Hasta donde sé no fue posible el mano a mano que un empresario impulsó para situar a Rafaella Carrá frente a Olga Breeskin, quien entonces rondaba los 29 años y empuñaba el cetro de la mejor vedette del país. Lo cierto es que mientras, a principios de los años 90, la violinista iniciaba su declive absoluto, el soldado reverdeció a los 50 años con el Soca Dance, su variante de la lambada que había catapultado una joven llamada Loalwa Braz. Su variante bailable plena de ardor, añado, porque la base del ritmo carioca es el carimbó y la guitarrada en tanto que el Soca mezcla calipso y soul. (Ese tipo de glosas, por cierto, fueron recursos asiduos de Carrá quien, en 1977, en plena época Disco, había lanzado “Fiesta”, cuyos acordes remiten a “Don’t let me be” de Santa Esmeralda que, meses atrás, había comenzado a circular como remix de la canción original, interpretada por The Animals en 1964.)

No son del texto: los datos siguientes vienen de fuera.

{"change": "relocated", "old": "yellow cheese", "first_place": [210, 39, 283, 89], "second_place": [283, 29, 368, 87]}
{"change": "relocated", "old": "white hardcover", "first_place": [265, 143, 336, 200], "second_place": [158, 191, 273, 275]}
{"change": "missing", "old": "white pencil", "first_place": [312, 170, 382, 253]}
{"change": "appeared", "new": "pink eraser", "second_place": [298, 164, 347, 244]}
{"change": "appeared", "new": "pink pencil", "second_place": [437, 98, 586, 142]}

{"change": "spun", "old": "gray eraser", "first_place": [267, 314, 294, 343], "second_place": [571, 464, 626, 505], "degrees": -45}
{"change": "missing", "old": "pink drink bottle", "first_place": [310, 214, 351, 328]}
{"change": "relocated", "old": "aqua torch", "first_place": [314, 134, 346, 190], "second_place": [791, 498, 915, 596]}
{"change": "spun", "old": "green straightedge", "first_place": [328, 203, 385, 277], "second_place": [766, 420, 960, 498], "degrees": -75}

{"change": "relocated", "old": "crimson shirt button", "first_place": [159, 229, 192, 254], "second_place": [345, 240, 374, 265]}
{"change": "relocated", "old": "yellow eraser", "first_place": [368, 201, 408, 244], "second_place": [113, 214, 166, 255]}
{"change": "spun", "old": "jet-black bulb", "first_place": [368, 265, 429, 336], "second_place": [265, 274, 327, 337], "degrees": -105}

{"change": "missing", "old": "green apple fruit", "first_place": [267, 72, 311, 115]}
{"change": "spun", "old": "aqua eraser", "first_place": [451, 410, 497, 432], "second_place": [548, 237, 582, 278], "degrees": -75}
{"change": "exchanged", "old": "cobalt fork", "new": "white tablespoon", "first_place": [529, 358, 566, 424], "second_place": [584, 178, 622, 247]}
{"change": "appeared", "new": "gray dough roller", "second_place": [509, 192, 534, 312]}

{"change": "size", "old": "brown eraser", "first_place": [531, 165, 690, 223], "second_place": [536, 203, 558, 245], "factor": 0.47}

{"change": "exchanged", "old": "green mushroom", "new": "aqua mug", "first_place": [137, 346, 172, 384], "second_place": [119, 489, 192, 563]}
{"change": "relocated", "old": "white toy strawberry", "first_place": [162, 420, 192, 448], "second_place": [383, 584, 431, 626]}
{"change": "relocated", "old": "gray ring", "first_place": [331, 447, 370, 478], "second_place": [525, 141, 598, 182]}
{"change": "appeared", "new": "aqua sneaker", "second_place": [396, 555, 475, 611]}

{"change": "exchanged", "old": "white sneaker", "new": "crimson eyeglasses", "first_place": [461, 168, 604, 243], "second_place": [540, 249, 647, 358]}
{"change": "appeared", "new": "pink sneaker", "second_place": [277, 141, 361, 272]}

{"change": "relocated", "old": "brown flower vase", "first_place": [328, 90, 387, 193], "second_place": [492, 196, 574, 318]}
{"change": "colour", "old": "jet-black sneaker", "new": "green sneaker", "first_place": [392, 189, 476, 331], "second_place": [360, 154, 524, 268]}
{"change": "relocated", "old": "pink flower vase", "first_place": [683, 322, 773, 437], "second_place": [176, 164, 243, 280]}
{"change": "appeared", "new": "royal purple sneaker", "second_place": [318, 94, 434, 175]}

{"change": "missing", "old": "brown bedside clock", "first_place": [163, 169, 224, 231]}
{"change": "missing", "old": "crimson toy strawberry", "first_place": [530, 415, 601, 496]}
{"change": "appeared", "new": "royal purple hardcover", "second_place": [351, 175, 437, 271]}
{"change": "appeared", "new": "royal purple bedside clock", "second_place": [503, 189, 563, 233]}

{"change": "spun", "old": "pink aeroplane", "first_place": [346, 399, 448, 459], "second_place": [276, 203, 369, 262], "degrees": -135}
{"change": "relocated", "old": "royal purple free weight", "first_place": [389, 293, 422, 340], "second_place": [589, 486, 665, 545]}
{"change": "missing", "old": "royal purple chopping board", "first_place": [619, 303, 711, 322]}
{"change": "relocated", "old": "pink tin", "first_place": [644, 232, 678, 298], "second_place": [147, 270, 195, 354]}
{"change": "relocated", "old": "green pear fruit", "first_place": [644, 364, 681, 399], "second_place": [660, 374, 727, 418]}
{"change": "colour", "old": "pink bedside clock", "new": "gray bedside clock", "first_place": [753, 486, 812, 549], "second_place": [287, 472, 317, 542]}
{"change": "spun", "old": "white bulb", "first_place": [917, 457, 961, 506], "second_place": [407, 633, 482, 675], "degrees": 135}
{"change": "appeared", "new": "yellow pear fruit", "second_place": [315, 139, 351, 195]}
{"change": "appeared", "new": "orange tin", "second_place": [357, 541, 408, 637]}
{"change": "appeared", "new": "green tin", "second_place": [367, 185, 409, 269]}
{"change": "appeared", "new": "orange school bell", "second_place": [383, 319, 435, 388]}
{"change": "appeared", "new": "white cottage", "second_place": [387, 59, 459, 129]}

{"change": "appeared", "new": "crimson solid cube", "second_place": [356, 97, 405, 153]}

En los 90, Loalwa Braz y Rafaella Carrá fueron parte del molde candente y colorido que humedecieron las tangas en las salas de baile. Braz murió a los 67 años, calcinada en 2017, al resistirse a un asalto en su domicilio al norte de Río de Janeiro. Carrá murió en 2021, a los 78 años, víctima del cáncer pulmonar, en Roma. No escuchó la mezcla de los DJ alemanes Jaxomy & Agatino que, en la primavera de 2024, se hizo viral en las pistas digitales junto a Ginger, una mapache hembra ucraniana que baila (lo que es un decir porque solamente levanta los brazos), la frase anodina “Pedro, Pedro, Pedro, Pé…” para regocijo de millones en el mundo. La canción original generó más de 286 mil videos en distintas plataformas y en Spotify ha tenido más de 420 millones de reproducciones.
“Pedro” volvió a ser una fiesta juvenil, esta vez de proporciones colosales, a la que asistieron los hijos adoptados de Rafaella Carrá y sus nietos. La tonada llegó sin ideología ni invitación feminista, como sí lo fue en los años 70. Si en esta era no hay motivos para estar contentos, los jóvenes prefirieron volverse público y asumir métricas que los alegren aunque no haya razón para ello (ya sus ancestros sufrieron muchas decepciones como para aceptar ese destino). El público ya no necesita símbolos, no al menos a una mujer gritando ser la dueña de su cuerpo. En su lugar fue más vital un mamífero con antifaz estirando sus deditos en señal de estar bailando. Otra forma de decir esto es que, aún muerta, la actriz italiana puso a bailar al mundo, incluyendo a una mapache lunática.
Después de frasear esto, acepto que mis añejos recuerdos son tan difusos que a veces creo que fueron sueños.